We are happy if you want to contribute. Please raise an issue explaining what is missing or if you find a bug. We will also gladly accept pull requests against our master branch for new features or bug fixes.

Guidelines

If you want to contribute please follow these steps:

  • Fork the smap_io repository to your account
  • make a new feature branch from the smap_io master branch
  • Add your feature
  • please include tests for your contributions in one of the test directories We use py.test so a simple function called test_my_feature is enough
  • submit a pull request to our master branch

Reading images

SPL3SMP

After downloading the data you will have a path with subpaths of the format YYYY.MM.DD. Let’s call this path root_path. To read ‘soil_moisture’ data for the descending overpass of a certain date use the following code:

from smap_io import SPL3SMP_Ds
root_path = os.path.join(os.path.dirname(__file__),
                         'test_data', 'SPL3SMP')
ds = SPL3SMP_Ds(root_path, overpass='AM')
image = ds.read(datetime(2015, 4, 1))
assert list(image.data.keys()) == ['soil_moisture']
assert image.data['soil_moisture'].shape == (406, 964)

The returned image is of the type pygeobase.Image. Which is only a small wrapper around a dictionary of numpy arrays.

If you only have a single image you can also read the data directly

from smap_io import SPL3SMP_Img
fname = os.path.join(os.path.dirname(__file__),
                     'test_data', 'SPL3SMP', '2015.04.01',
                     'SMAP_L3_SM_P_20150401_R13080_001.h5')
ds = SPL3SMP_Img(fname, overpass='PM')
image = ds.read()
assert list(image.data.keys()) == ['soil_moisture']
assert image.data['soil_moisture_pm'].shape == (406, 964)

Conversion to time series format

For a lot of applications it is favorable to convert the image based format into a format which is optimized for fast time series retrieval.
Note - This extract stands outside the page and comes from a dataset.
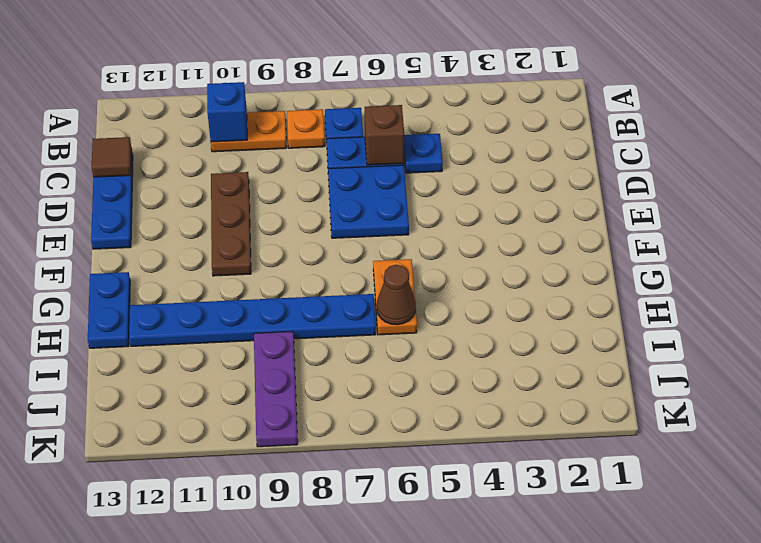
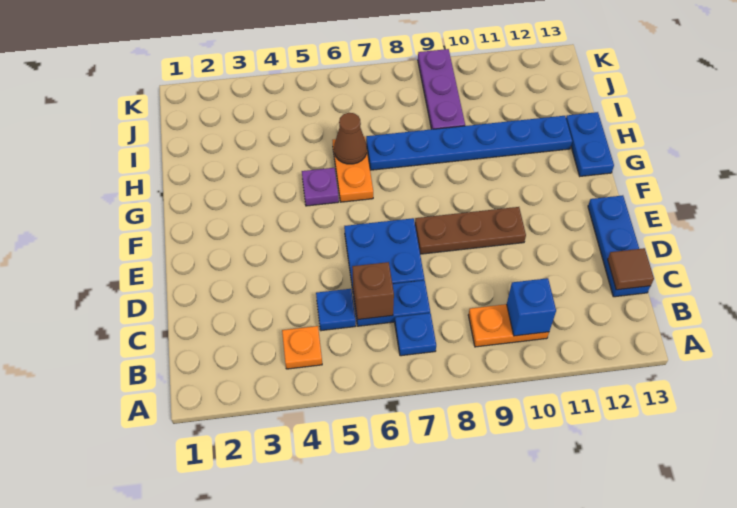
orange plate B8 level 1 -> orange plate B4 level 1
brown plate D10:F10 level 1 -> brown plate E8:E10 level 1
none -> purple plate G5 level 1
This is what we often need for e.g. validation studies. This can be done by stacking the images into a netCDF file and choosing the correct chunk sizes or a lot of other methods. We have chosen to do it in the following way:

  • Store the grid points in a 1D array. This also allows reduction of the data volume by e.g. only saving the points over land.
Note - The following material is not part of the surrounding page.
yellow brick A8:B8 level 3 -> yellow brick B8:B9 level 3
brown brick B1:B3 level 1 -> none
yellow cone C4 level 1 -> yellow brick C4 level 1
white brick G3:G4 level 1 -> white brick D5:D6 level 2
  • Store the time series in netCDF4 in the Climate and Forecast convention Orthogonal multidimensional array representation

  • Store the time series in 5x5 degree cells. This means there will be 2566 cell files and a file called grid.nc which contains the information about which grid point is stored in which file. This allows us to read a whole 5x5 degree area into memory and iterate over the time series quickly.

    _images/5x5_cell_partitioning.png

SPL3SMP

This conversion can be performed using the smap_repurpose command line program. An example would be:

smap_repurpose /SPL3SMP_data /timeseries/data 2015-04-01 2015-04-02 soil_moisture soil_moisture_error --overpass AM

Which would take SMAP SPL3SMP data stored in /SPL3SMP_data from April 1st 2015 to April 2nd 2015 and store the parameters soil_moisture and soil_moisture_error for the AM overpass as time series in the folder /timeseries/data. When the PM overpass is selected, time series variables will be renamed with the suffix _pm.
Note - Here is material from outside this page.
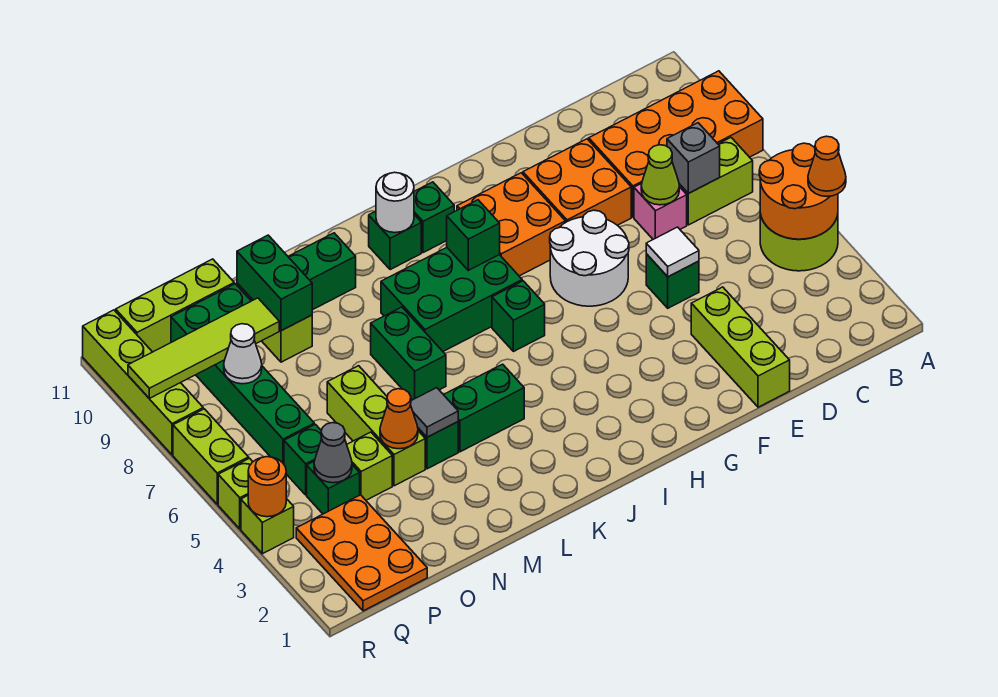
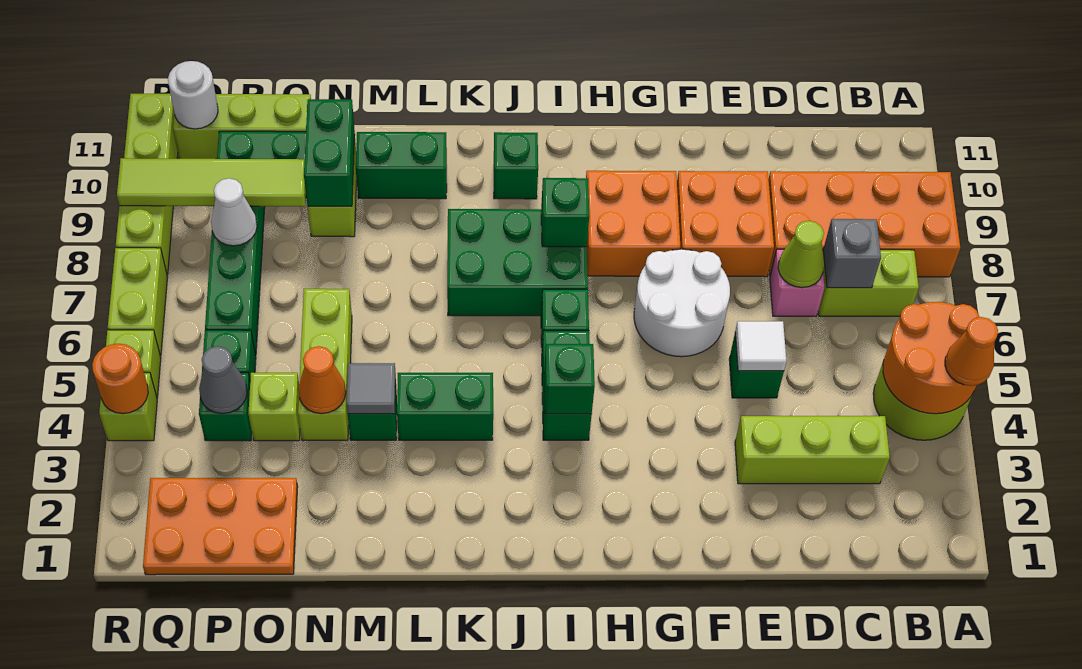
lime brick E1:E3 level 1 -> lime brick C3:E3 level 1
green brick I10 level 1 -> green brick I4 level 2
white round brick J10 level 2 -> white round brick Q11 level 2
green brick L6:L7 level 1 -> green brick I4:I5 level 1
orange plate P1:Q3 level 1 -> orange plate O1:Q2 level 1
Conversion to time series is performed by the repurpose package in the background. For custom settings or other options see the repurpose documentation and the code in smap_io.reshuffle.

Reading converted time series data

For reading the data the smap_repurpose command produces the class SMAPTs can be used. Optional arguments that are passed to the parent class (OrthoMultiTs, as defined in pynetcf.time_series) can be passed as well:

from smap_io.interface import SMAPTs
ds = SMAPTs(ts_path, parameters=['soil_moisture','soil_moisture_error'],
            ioclass_kws={'read_bulk': True})
# read_ts takes either lon, lat coordinates or a grid point indices.
# and returns a pandas.DataFrame
ts = ds.read_ts(45, 15) # (lon, lat)

Bulk reading speeds up reading multiple points from a cell file by storing the file in memory for subsequent calls.